Henry Stratton

Personal information
- Full name: Henry Duncan Stratton
- Born: 10 May 1870 Wolverhampton, Staffordshire, England
- Died: 26 February 1958 (aged 87) Bexhill-on-Sea, Sussex, England
- Batting: Right-handed

Domestic team information
- 1904–1914: Marylebone Cricket Club
- 1897–1910: Staffordshire

Career statistics
| Competition | First-class |
| Matches | 4 |
| Runs scored | 75 |
| Batting average | 15.00 |
| 100s/50s | –/– |
| Top score | 20 |
| Balls bowled | – |
| Wickets | – |
| Bowling average | – |
| 5 wickets in innings | – |
| 10 wickets in match | – |
| Best bowling | – |
| Catches/stumpings | 1/– |
- Source: Cricinfo, 22 March 2015

= Henry Stratton =

English cricketer

Henry Duncan Stratton (10 May 1870 - 26 February 1958) was an English cricketer active from 1897 to 1914. Born at Wolverhampton, Staffordshire, he was a right-handed batsman who made four appearances in first-class cricket, but was mostly associated with minor counties cricket.

Stratton made his debut in minor counties cricket for Staffordshire against Northamptonshire in the 1897 Minor Counties Championship at Birmingham.
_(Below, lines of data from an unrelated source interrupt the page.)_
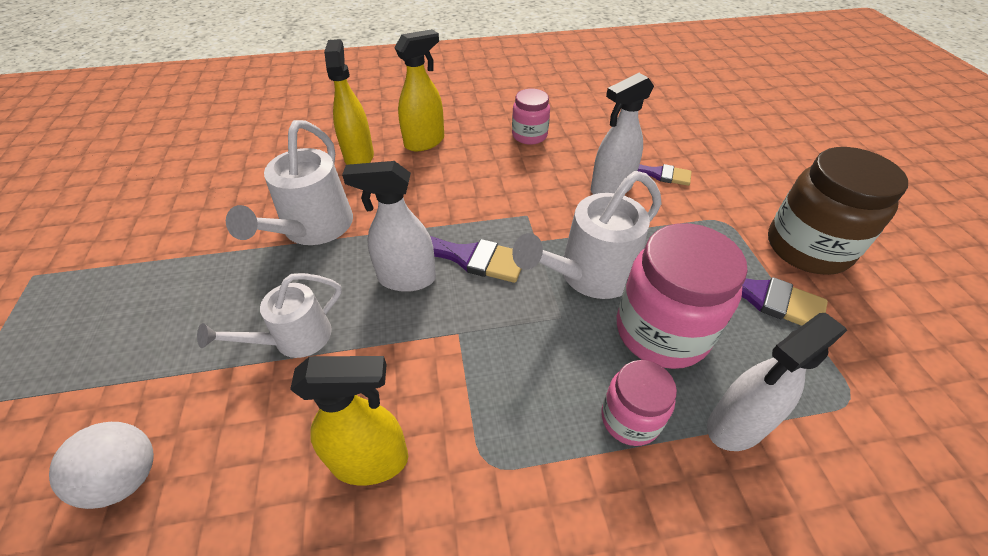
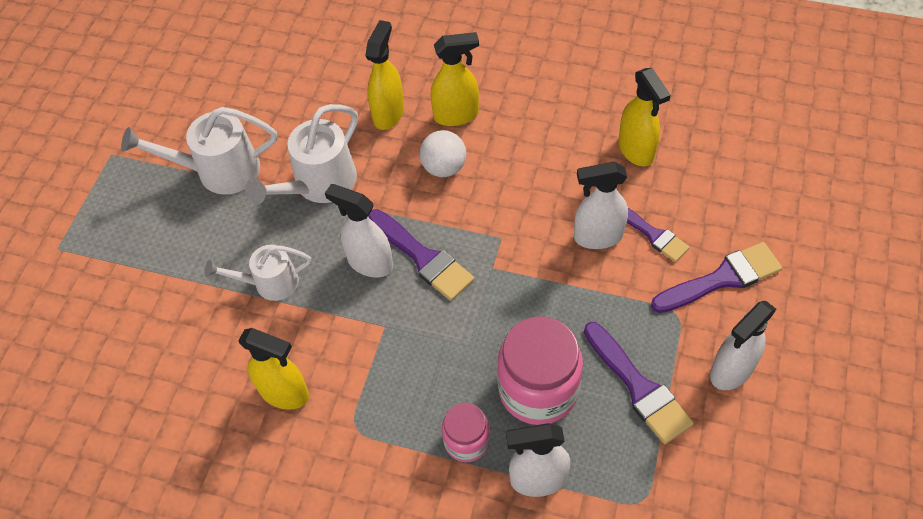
camera: 30 degrees right, 10 degrees up
(127, 477) = (144, 340): white ball -> white ball (444, 167)
(529, 135) = (562, 142): pink jar -> none
(589, 275) = (515, 318): white watering can -> white watering can (218, 171)
(593, 125) = (636, 150): none -> yellow spray bottle
(734, 185) = (722, 278): none -> purple brush
(807, 248) = (731, 371): brown jar -> white spray bottle

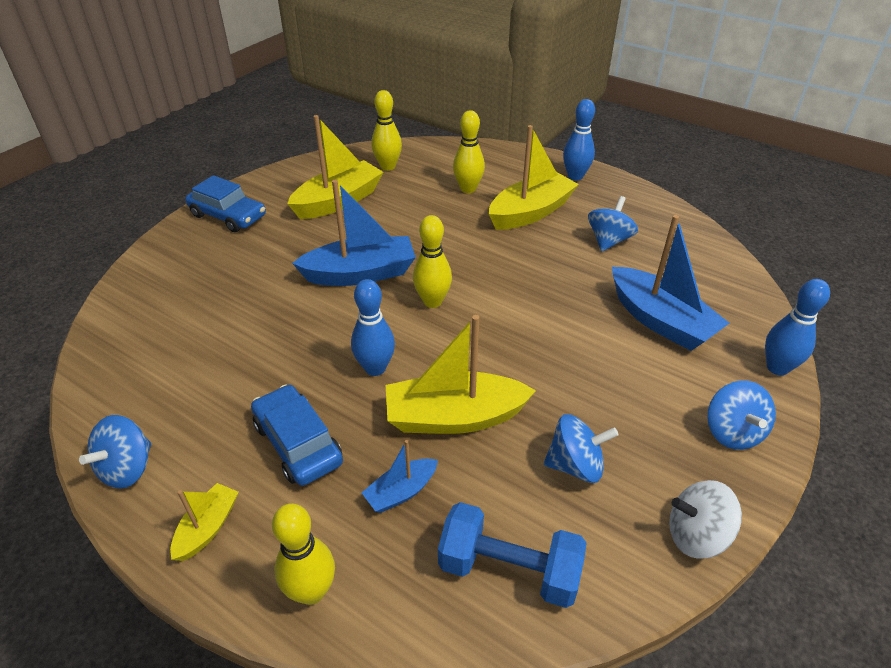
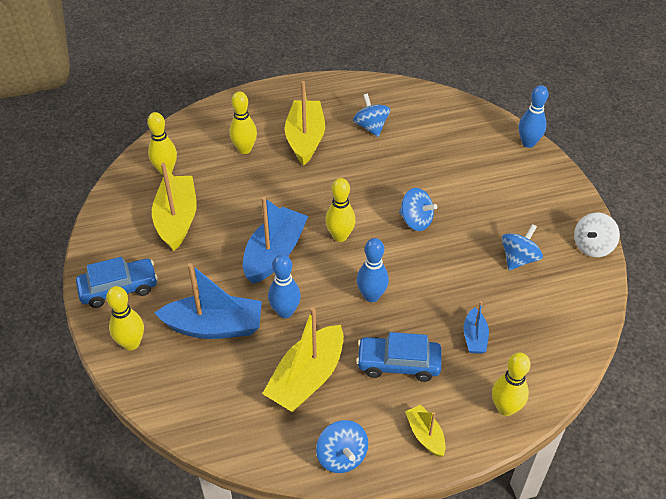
camera: 50 degrees left, 5 degrees up
(171, 254) = (131, 343): none -> yellow bowling pin
(454, 417) = (443, 285): yellow boat -> yellow boat (307, 378)
(509, 569) = (555, 324): blue dumbbell -> none
(575, 176) = (293, 95): blue bowling pin -> blue bowling pin (285, 312)
(660, 321) = (456, 157): blue boat -> blue boat (214, 327)
(732, 432) = (550, 190): blue spinning top -> blue spinning top (416, 221)

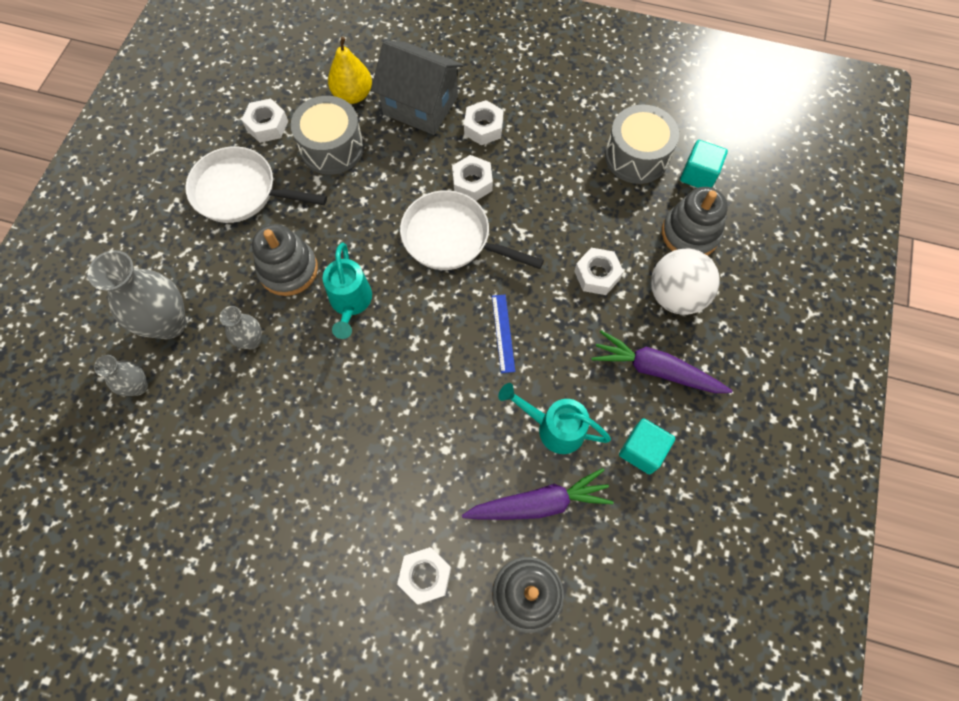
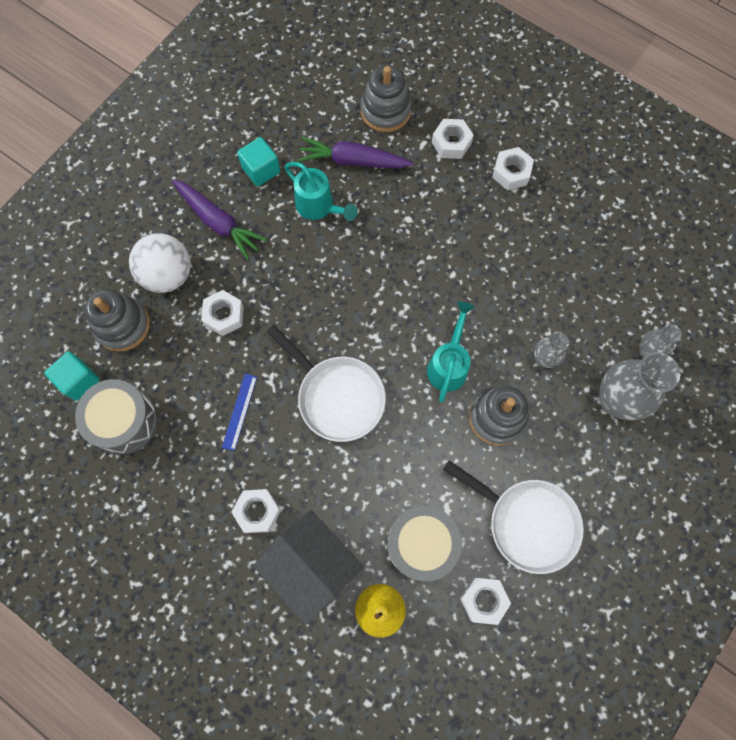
camera: 160 degrees left, 5 degrees up
(472, 183) = (295, 449): white nut -> white nut (511, 172)
(503, 333) = (327, 293): blue ruler -> blue ruler (239, 411)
He played minor counties cricket for Staffordshire until 1910, all told making a total of 92 appearances in the Minor Counties Championship, during some of which he was club captain. His played his first first-class match for the Marylebone Cricket Club in 1904 against Leicestershire at Lord's. He made three further appearances in first-class cricket for the Marylebone Cricket Club, playing two further matches against Leicestershire in 1906 and 1907, before playing a final match against Oxford University in 1914. He scored a total of 75 runs in his four matches, with a high score of 20.

He died at Bexhill-on-Sea, Sussex on 26 February 1958.